Regulatory Submissions
BioTechLogic's regulatory team has supported global regulatory submission preparations that have included recombinant proteins, antibody fragments, oligonucleotides, monoclonal antibodies, and blood-based proteins. Our team has prepared FDA Briefing packages, Module 2 (Quality Overall Summary) and Module 3 (CMC) CTD regulatory submissions.

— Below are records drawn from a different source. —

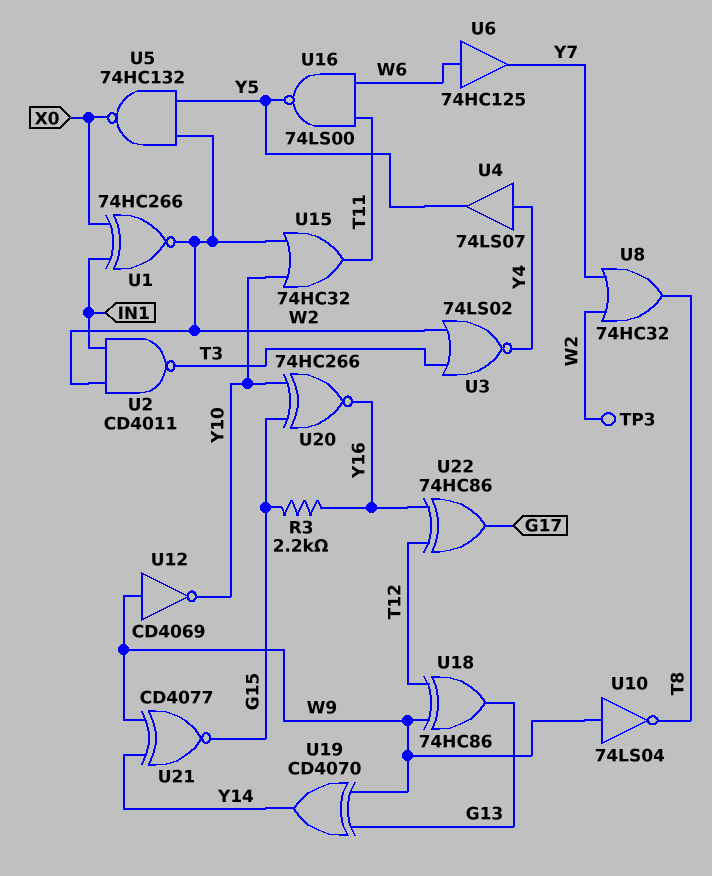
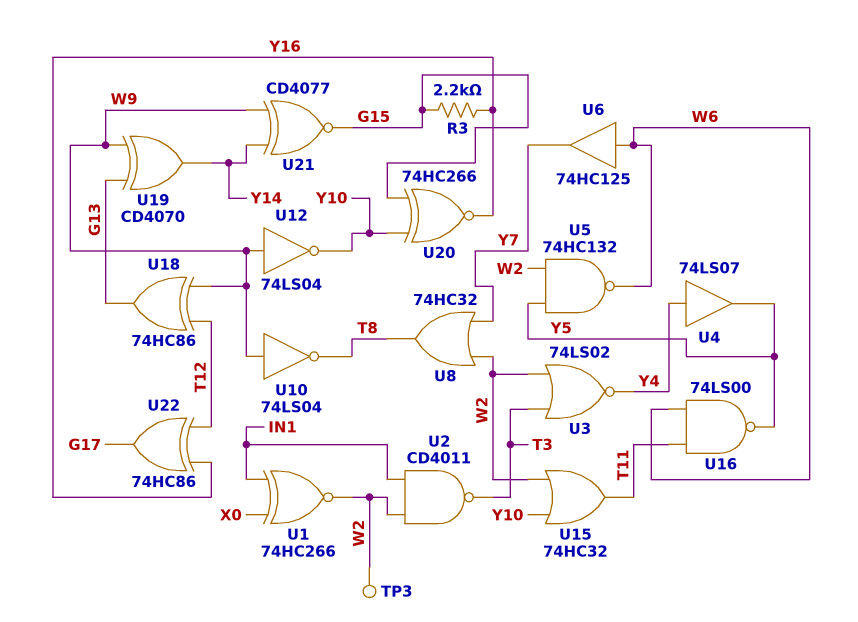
U5: NAND 74HC132 (in W2, in Y5, out X0) -> NAND 74HC132 (in W2, in Y5, out W6)
U12: NOT CD4069 (in W9, out Y10) -> NOT 74LS04 (in W9, out Y10)

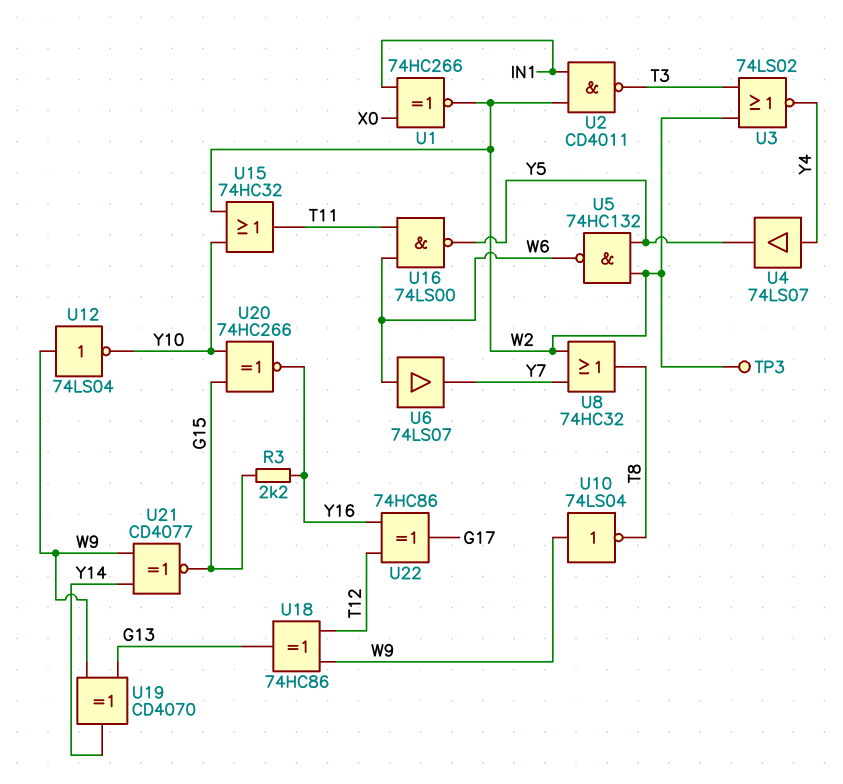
U6: buffer 74HC125 (in W6, out Y7) -> buffer 74LS07 (in W6, out Y7)

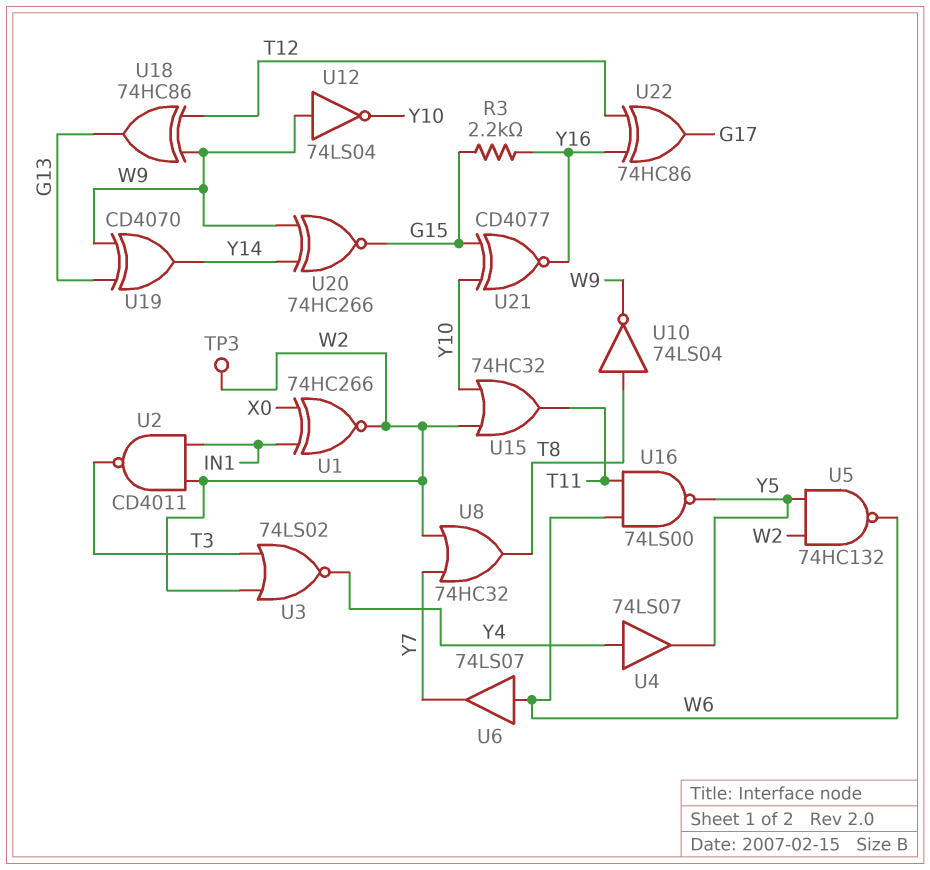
U10: NOT 74LS04 (in W9, out T8) -> NOT 74LS04 (in T8, out W9)
U20: XNOR 74HC266 (in G15, in Y10, out Y16) -> XNOR 74HC266 (in W9, in Y14, out G15)
U21: XNOR CD4077 (in W9, in Y14, out G15) -> XNOR CD4077 (in G15, in Y10, out Y16)

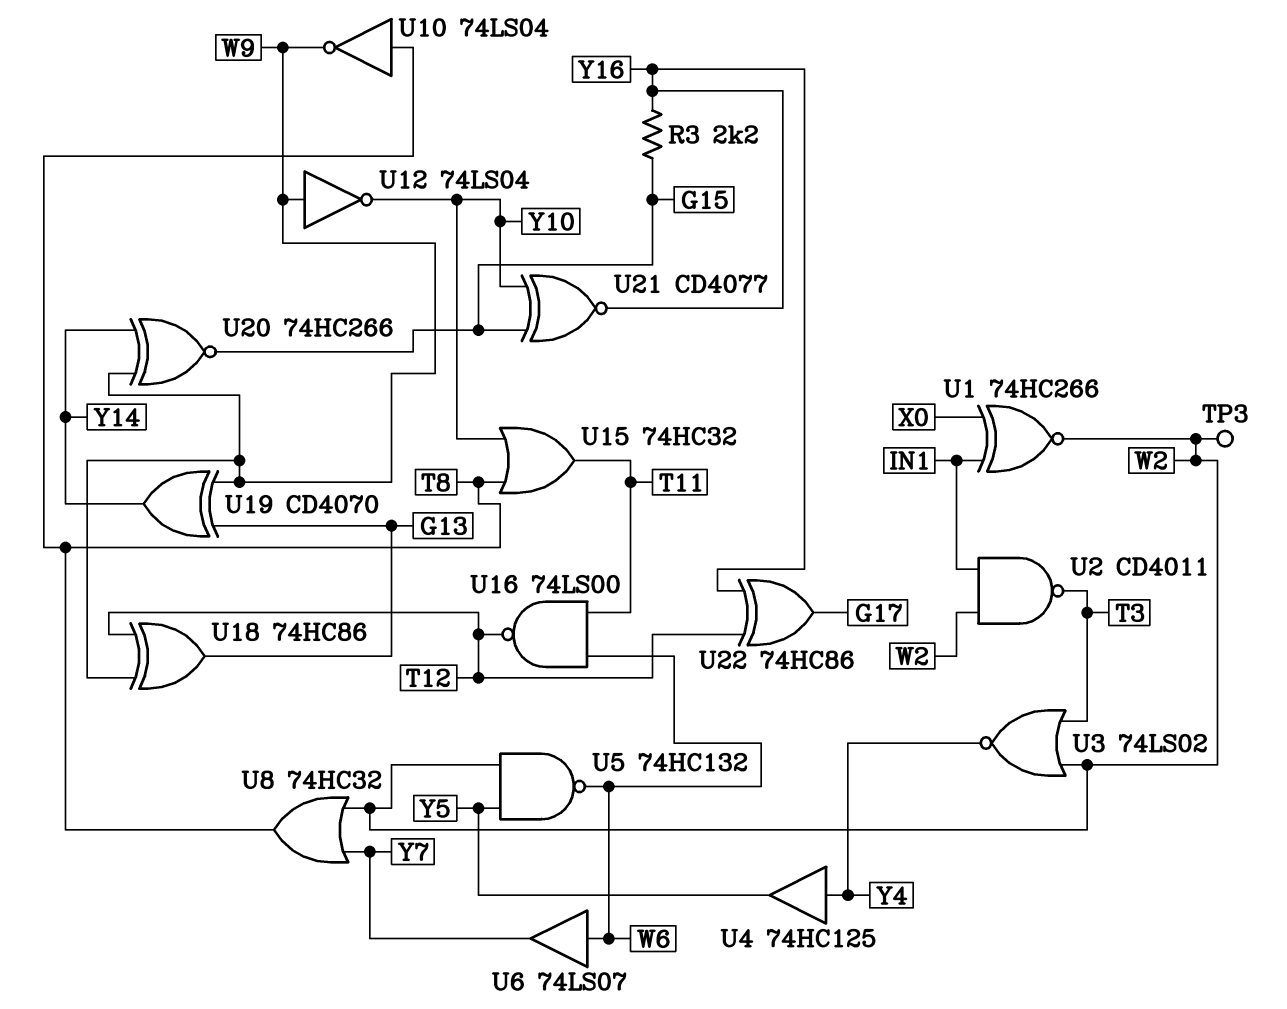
U4: buffer 74LS07 (in Y4, out Y5) -> buffer 74HC125 (in Y4, out Y5)
U15: OR 74HC32 (in W2, in Y10, out T11) -> OR 74HC32 (in T8, in Y10, out T11)
U16: NAND 74LS00 (in T11, in W6, out Y5) -> NAND 74LS00 (in T11, in W6, out T12)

Regulatory Submissions Prepared for various types of Molecules:
| Molecule Type | CMC Support (CTD format) |
|---|---|
| Cytokine, Recombinant Protein | Genetics, Cell Bank, Drug Substance, Drug Product |
| Tissue Factor, Recombinant Protein | Genetics, Cell Bank, Drug Substance |
| PEGylated Antibody Fragment | Genetics, Cell Bank, Drug Substance, Drug Product |
| PEGylated Growth Hormone Antagonist, Recombinant Protein | Genetics, Cell Bank, Drug Substance, Drug Product |
| PEGylated Oligonucleotide, synthetic RNA | Drug Substance, Drug Product |
| Monoclonal Antibody | Drug Product |
| Growth Factor, Recombinant Protein | Drug Substance |
| Blood-based Protein | Drug Substance, Drug Product, Analytical |
Examples of Our Regulatory Submission Services:
BioTechLogic will provide regulatory strategies related to the following:
- Development of CMC registration strategies for successful FDA, EMEA, and ROW submission and approval
- Preparation for FDA meetings relating to End of Phase II meetings, BLA/NDA Meetings, and Facilities or Process Meetings
- Assistance in responding to regulatory questions from all global regulatory bodies
BioTechLogic has the staff to support the full preparation of Module 2 (QOS) and Module 3 (CMC) for Global Regulatory Submission. In addition, BioTechLogic will augment a client's staff by performing the following tasks:
- Review and evaluation of manufacturing data
- Development and review of CMC regulatory filings from Phase I INDs through License Submissions
- Preparation of BLA, NDA and MAA regulatory submission documentation in the CTD format for both Drug Substance, Drug Product and Combination Products (Device and biologic)